Transmorphers (2007)

Rating:


USA. 2007.

Crew

Director/Screenplay – Leigh Scott, Producer – David Michael Latt, Photography – Steven Parker, Music – Victoria Mazze & Chris Ridenhour, Visual/Practical Effects – Synapse FX (Supervisor – Ed Galvan), Laser Effects – Blackthorn VFX, Practical Effects Supervisors – Steven B. Fish & Derek Riley, Robots Designed by Nate Heywood, Production Design – Kurt Altschwager. Production Company – The Asylum.

Cast

Matthew Wolf (Warren Mitchell), Griff Furst (Itchy), Eliza Swenson (General Van Ryberg), Amy Weber (Karina Nadir), Shaley Scott (Xandria Lux), Sarah Hall (Blair), Michael Tower (Dr Voloslov Alextavitch), Erin Sullivan (Suzy), Tom Downey (Blackthorn), Troy Thomas (Clinton), Dennis Kinard (Jackson), Elissa Dowling (Dr Taddish)


Plot

Earth has been invaded by giant alien robots. The remnants of humanity gather in an underground city. They believe they have finally found a means of defeating the Z-Bots, as they are called, which involves capturing one of them and jacking into their system to shut the entire army down. The first team sent out to capture one of the robots is eliminated. General Van Ryberg then takes the radical step of thawing out Warren Mitchell, a tough soldier who was sentenced to a hundred years cryo-sleep for being a radical. Mitchell immediately sets out in his own individualistic way and recruits a team of volunteers to go topside. However, as the mission starts to run into problems, their actions end up alerting the Z-Bots as to the whereabouts of the underground city.

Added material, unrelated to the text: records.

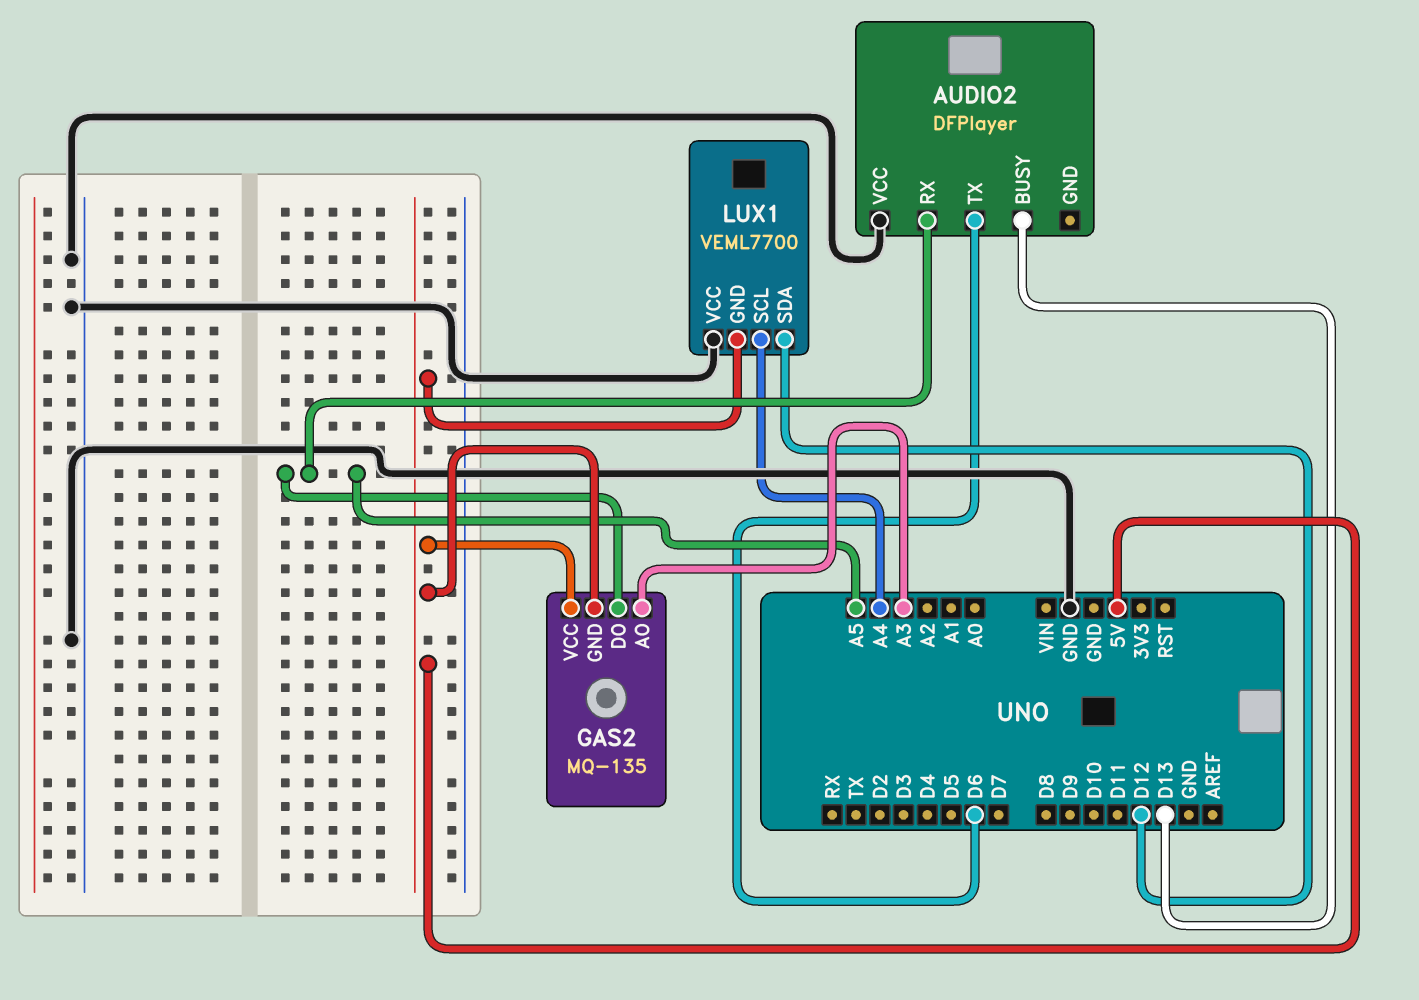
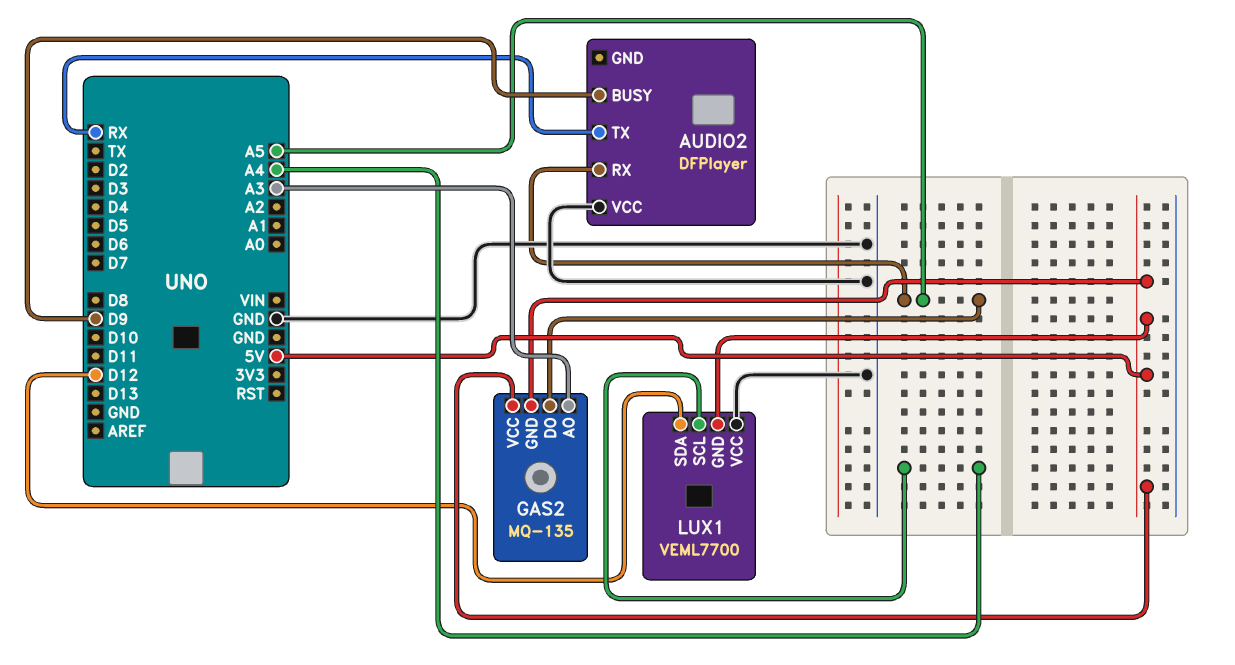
AUDIO2 pin BUSY: D13 -> D9
AUDIO2 pin TX: D6 -> RX

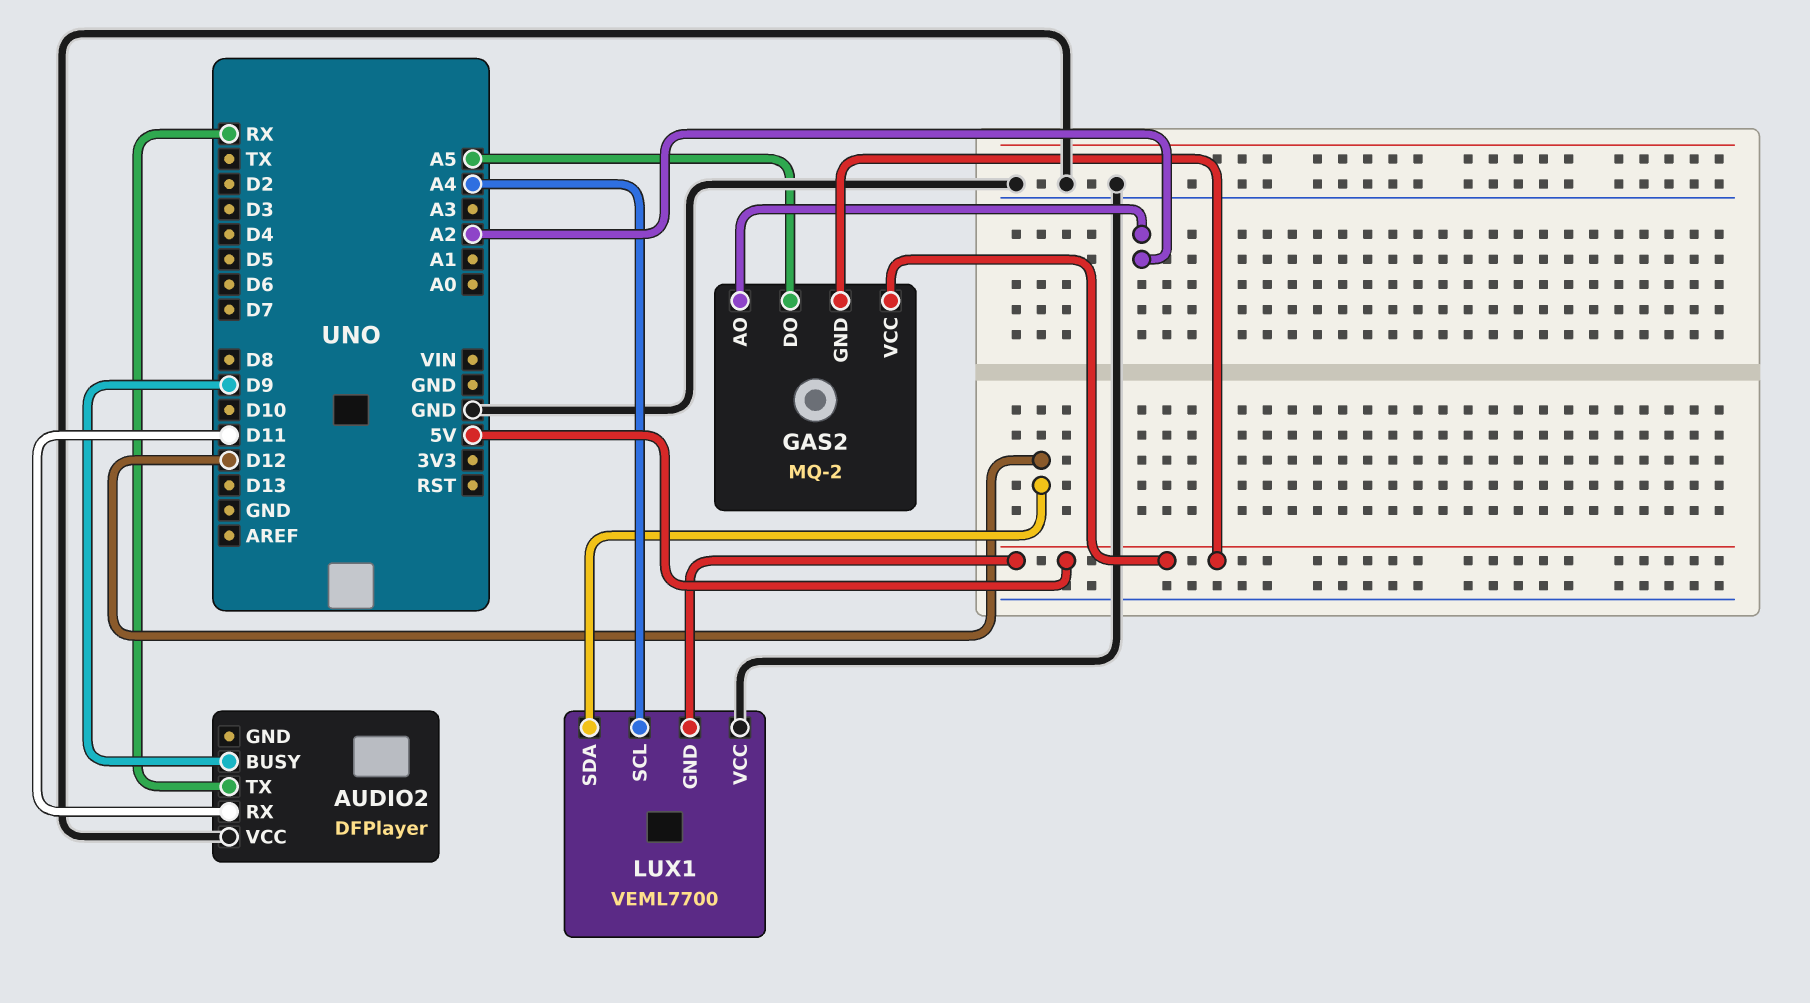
AUDIO2 pin RX: A5 -> D11
GAS2: MQ-135 -> MQ-2
GAS2 pin AO: A3 -> A2

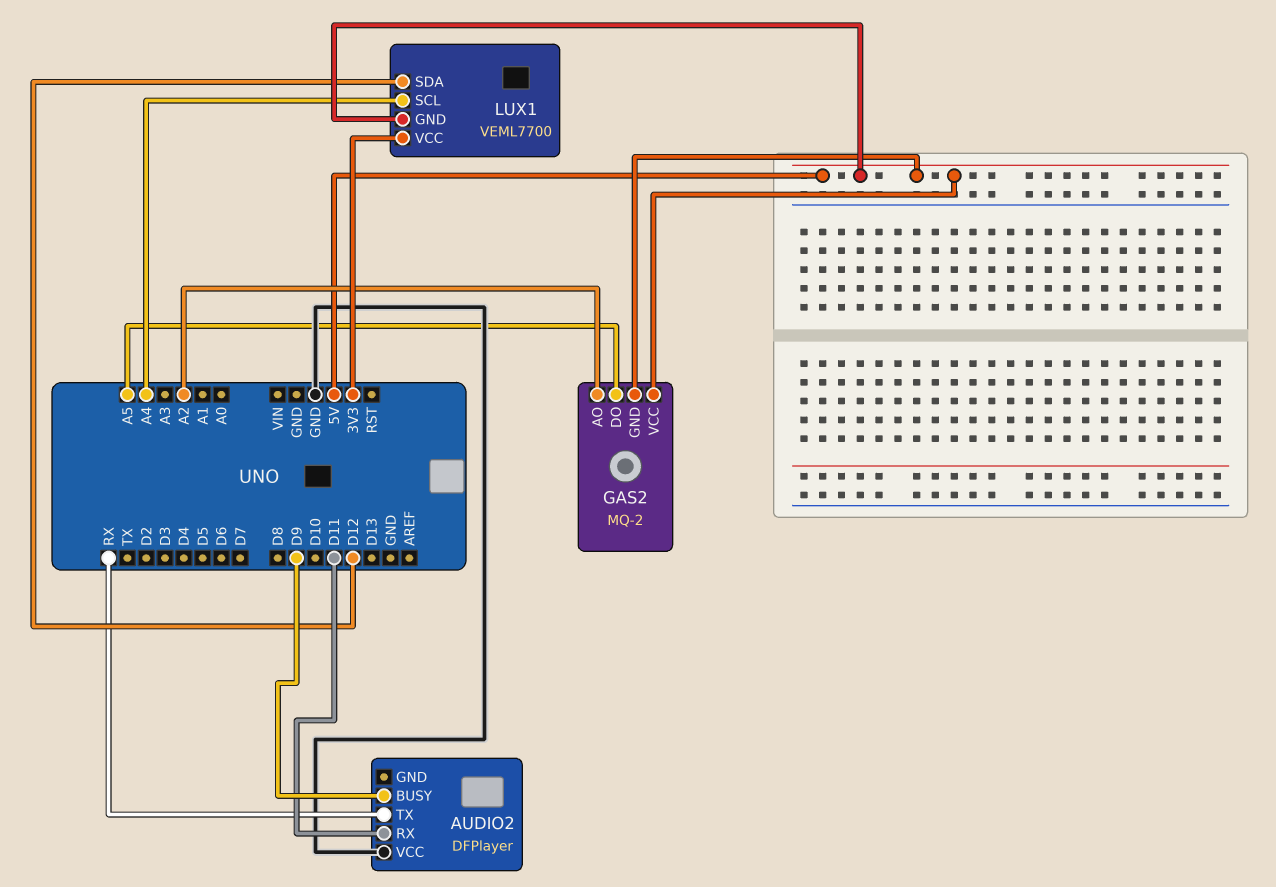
LUX1 pin VCC: GND -> 3V3

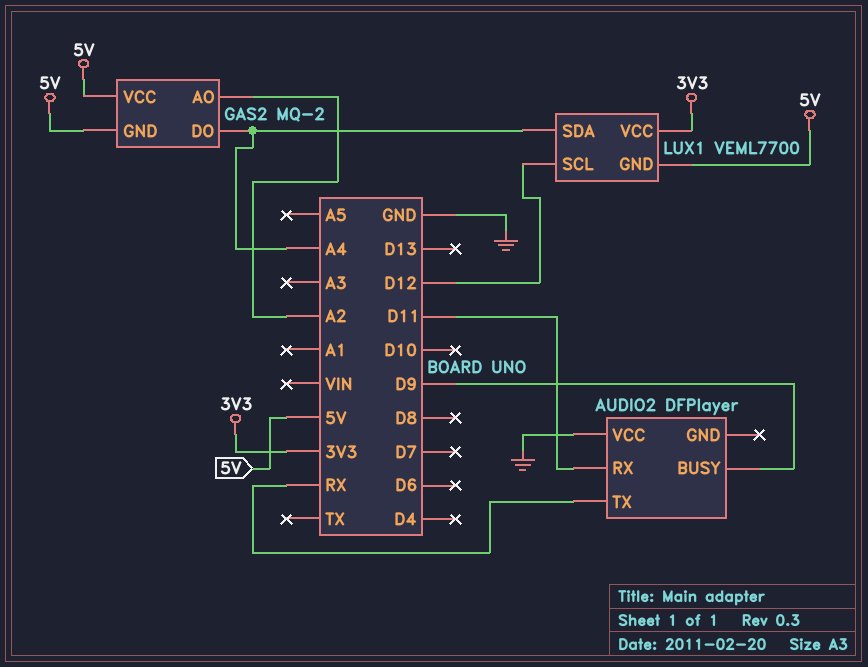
GAS2 pin DO: A5 -> A4
LUX1 pin SCL: A4 -> D12
LUX1 pin SDA: D12 -> A4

The Asylum is a low-budget production company who coined the term ‘mockbuster’ to describe their output. Beginning when Steven Spielberg announced his version of War of the Worlds (2005), they opportunistically leapt on the fact that the H.G. Wells novel was in public domain to serve up their own low-budget copy War of the Worlds (2005) and released it to videostores one day before Spielberg’s film hit theatres. They have been responsible for a great many low-budget films with copycat titles designed to ride on the success of popular hits. These include the likes of The Da Vinci Treasure (2006), Snakes on a Train (2006), AVH: Alien vs Hunter (2007), I Am Omega (2007), Allan Quatermain and the Temple of Skulls (2008), The Day the Earth Stopped (2008), 100 Million BC (2008), Sunday School Musical (2008), The 18 Year Old Virgin (2009), Almighty Thor (2011), Battle of Los Angeles (2011), Age of the Hobbits (2012) and Atlantic Rim (2013), among others.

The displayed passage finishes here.